2. Help the Staff Care for Your Elder
- Provide information about your elder that will help the staff better care for him/her:- food preferences, ability to hear or see well.
- Bring a picture of your elder during healthy, active days to post on the wall – it helps staff get to know the person behind the illness.
- Ask questions. Research shows that when individuals are involved in care, recovery is improved.
- Request that your elder be allowed out of bed, even if in a chair, if the physical condition allows. Inactivity and bed confinement can lead to complications and prolong recovery.
- Bring up concerns respectfully. Most staff members want to do their best to care for your elder, but working conditions can be difficult. While protecting your elder, treat the staff as a partner in recovery. If you have concerns, bring them to managers and people in authority who can resolve them.
3. Take a Hands-On Approach
- Offer to assist with little tasks- get water for your elder, help with eating and bathing, if possible – it makes you feel useful, provides an extra measure of caring and helps the staff.
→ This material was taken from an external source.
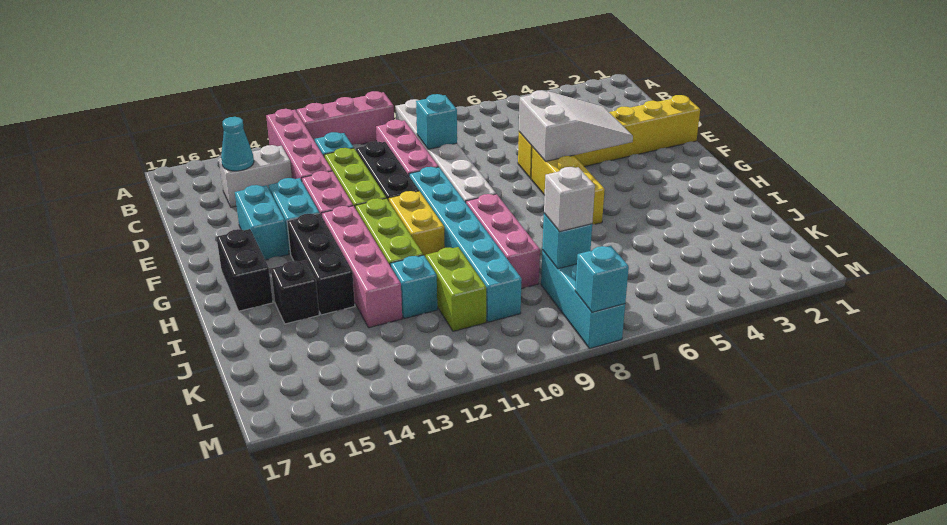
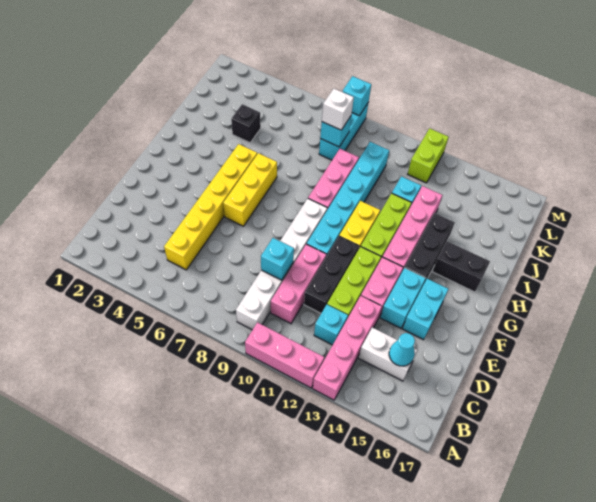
yellow brick E1:E6 level 1 -> yellow brick C5:H5 level 1
white slope E4:F6 level 2 top 6 -> none
black brick G16:H16 level 1 -> black brick H15:H16 level 1
black brick I15 level 1 -> black brick J4 level 1
lime brick J11:K11 level 1 -> lime brick L12:M12 level 1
- Use touch to communicate. Your elder may be too ill or tired to talk. Silence can be golden. Sitting quietly at the bedside can bring great comfort. Try a gentle hand massage. Don’t let tubes and machines get in the way of human contact.
4. End of Life Decisions
- Make the physician and staff aware of documents regarding health care decision making. A copy of the Power of Attorney for Health Care should be provided so all staff are aware of the wishes of the elder regarding use of measures to sustain life.
- Despite the fact that hospitals deal with life and death on a daily basis, discussions about end of life and the elder and family’s wishes don’t automatically occur. If an elder is very frail and/or gravely ill, it is appropriate for the family to initiate a conversation with the physician and staff about measures that may be employed, such as resuscitation, to keep your elder alive.
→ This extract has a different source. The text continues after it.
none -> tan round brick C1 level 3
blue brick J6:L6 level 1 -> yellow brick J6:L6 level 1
5. Discharge From the Hospital
- Before discharge, request written instructions for home care, goals of any home care services being prescribed, use of medication and follow-up treatment.
- If you believe discharge is premature, talk with your doctor. If your elder is covered by Medicare, you do have the right to appeal a discharge decision. The steps for appealing a discharge decision:
- Request a formal “notice of non-coverage” from hospital personnel, before discharge;
- Once you receive the notice you have until noon the following day to contact Medicare (1-800-647-8089) and request an immediate review of the discharge decision. A review typically takes 24 to 48 hours — your elder will not be charged for the stay during the appeal process, regardless of the appeal decision.
Steph says
Great article. Tip #1 is the most important, in my opinion. You absolutely must get to know the caregivers/nurses/doctors/staff. And, treat them well. If you do, they’ll usually treat your elder well, too. Makes a huge difference.